Se non sai cosa sta facendo il contadino che semina, lo scambi per un matto che butta in terra il frutto di tante fatiche. Gettare e seminare sono lo stesso gesto, ma non la stessa cosa. Così, con gli occhi del mondo tante azioni non hanno senso ma in Dio hanno un significato eterno. Le attenzioni che diamo agli altri, la cura che ci perdiamo di loro, tutte le energie che dedichiamo alla causa del Vangelo, possono sembrare un inutile spreco a chi non vede le cose con gli occhi di Dio. Se invece tutto è visto avvolto nel regno dei cieli, allora i matti diventano sapienti e il perdere la vita significa trovarla.
Gv 12,24-26 Gesù disse ai suoi discepoli:
«In verità, in verità io vi dico: se il chicco di grano, caduto in terra, non muore, rimane solo; se invece muore, produce molto frutto.
Chi ama la propria vita, la perde e chi odia la propria vita in questo mondo, la conserverà per la vita eterna.
Se uno mi vuole servire, mi segua, e dove sono io, là sarà anche il mio servitore. Se uno serve me, il Padre lo onorerà».

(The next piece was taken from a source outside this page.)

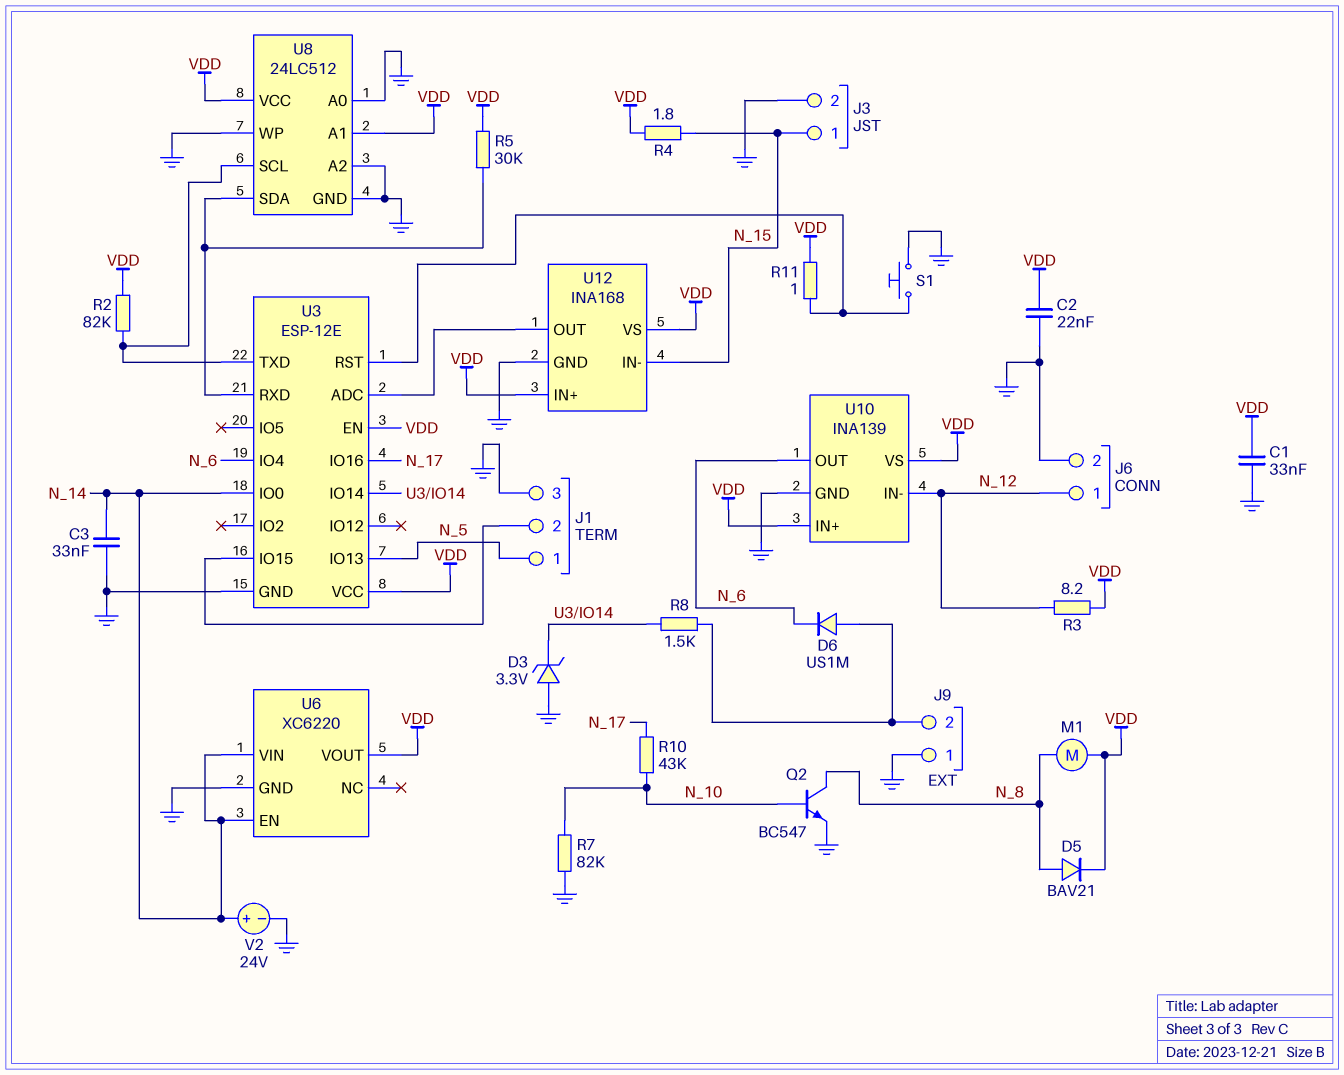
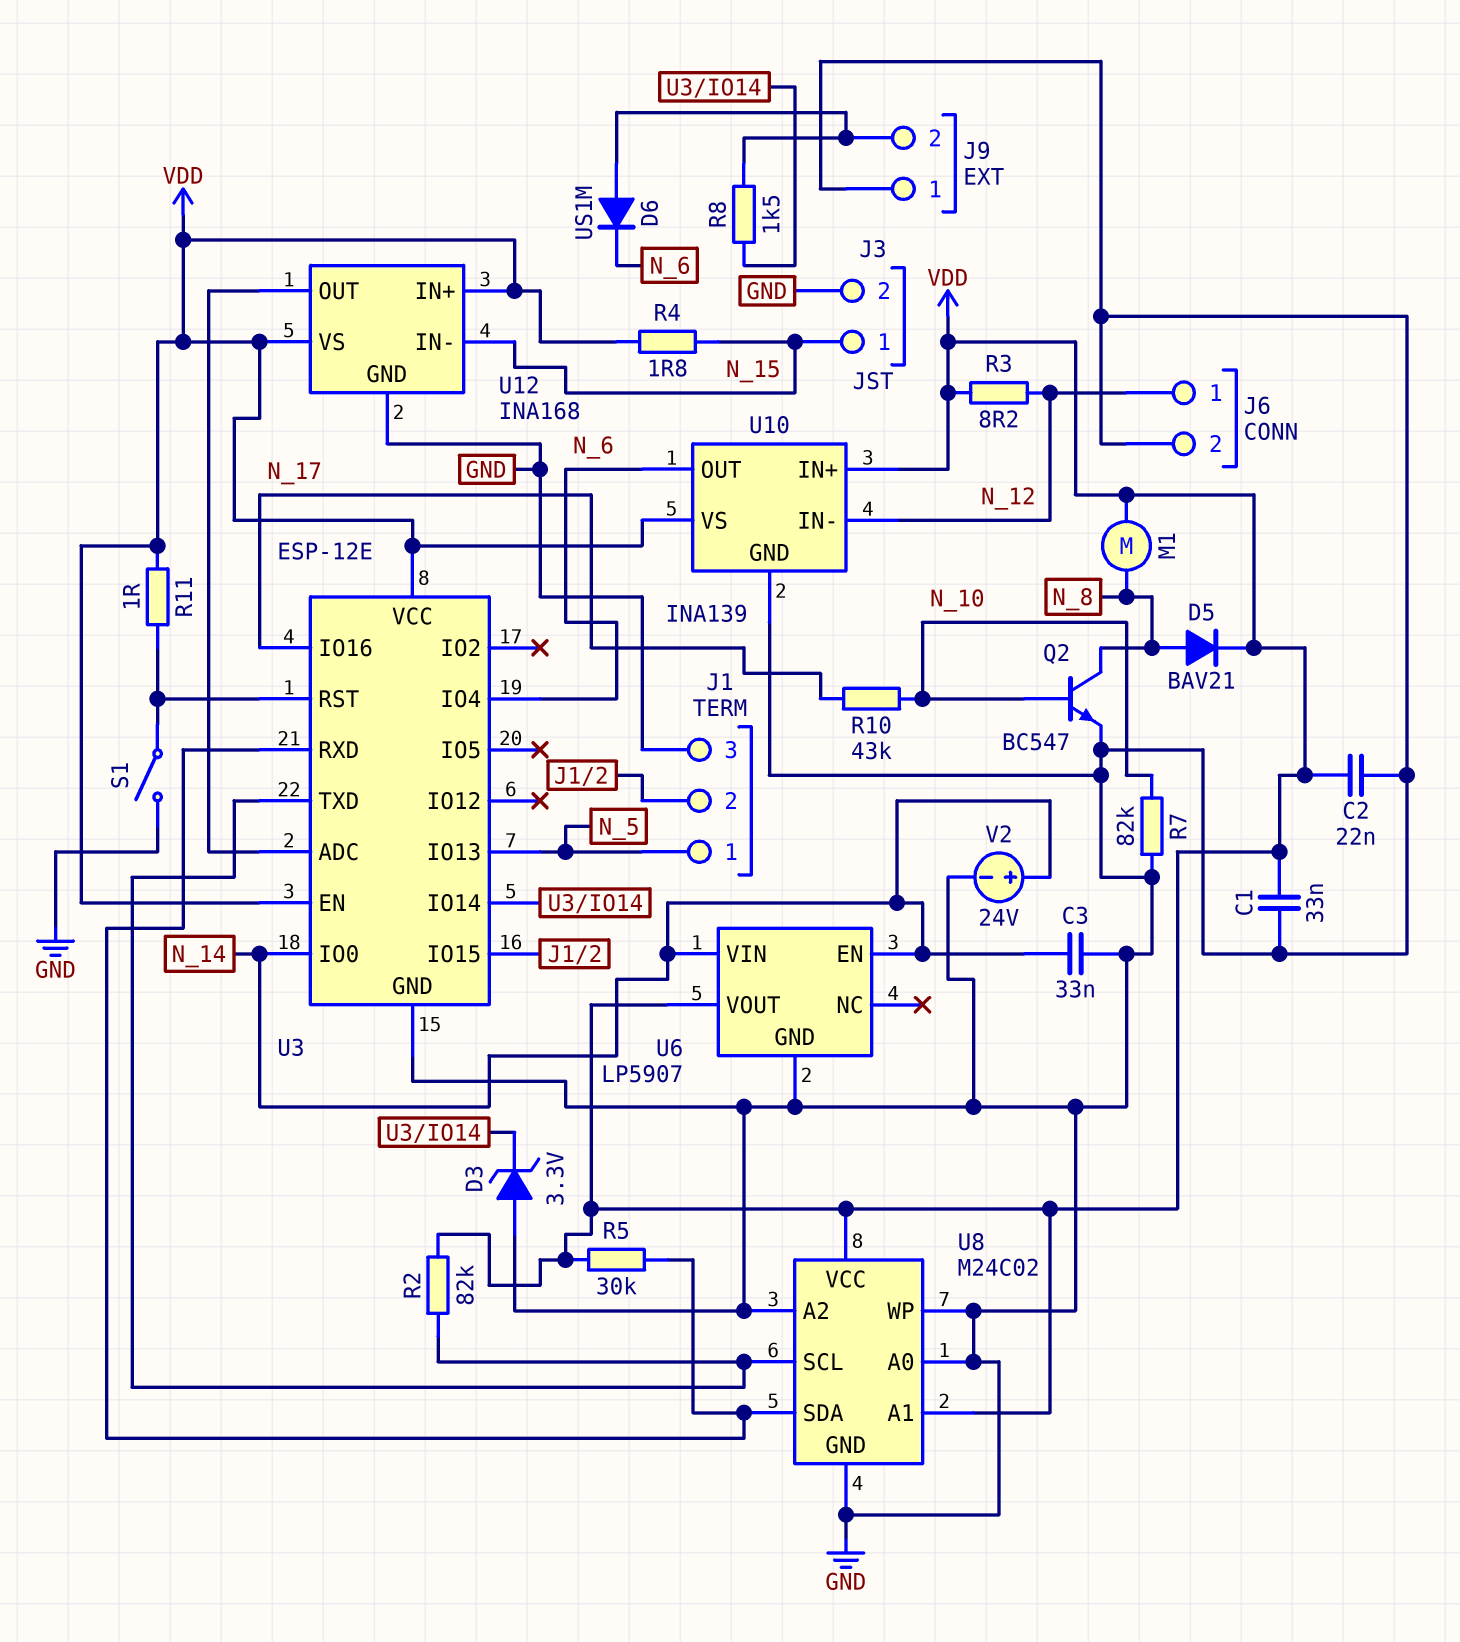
S1: button (GND, U3/RST) -> switch (GND, U3/RST)
U6: XC6220 -> LP5907
U8: 24LC512 -> M24C02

Stasera partirò per Timor Est. Secondo i programmi, arriverò a Dili quando in Italia sarà il mattino di mercoledì 12. Un grazie di cuore a tutti voi, che vi siete lasciati coinvolgere dall’avventura più bella: dare la vita, dare il tempo, per chi da solo non potrebbe fare altro che continuare a sognare da lontano un mondo migliore.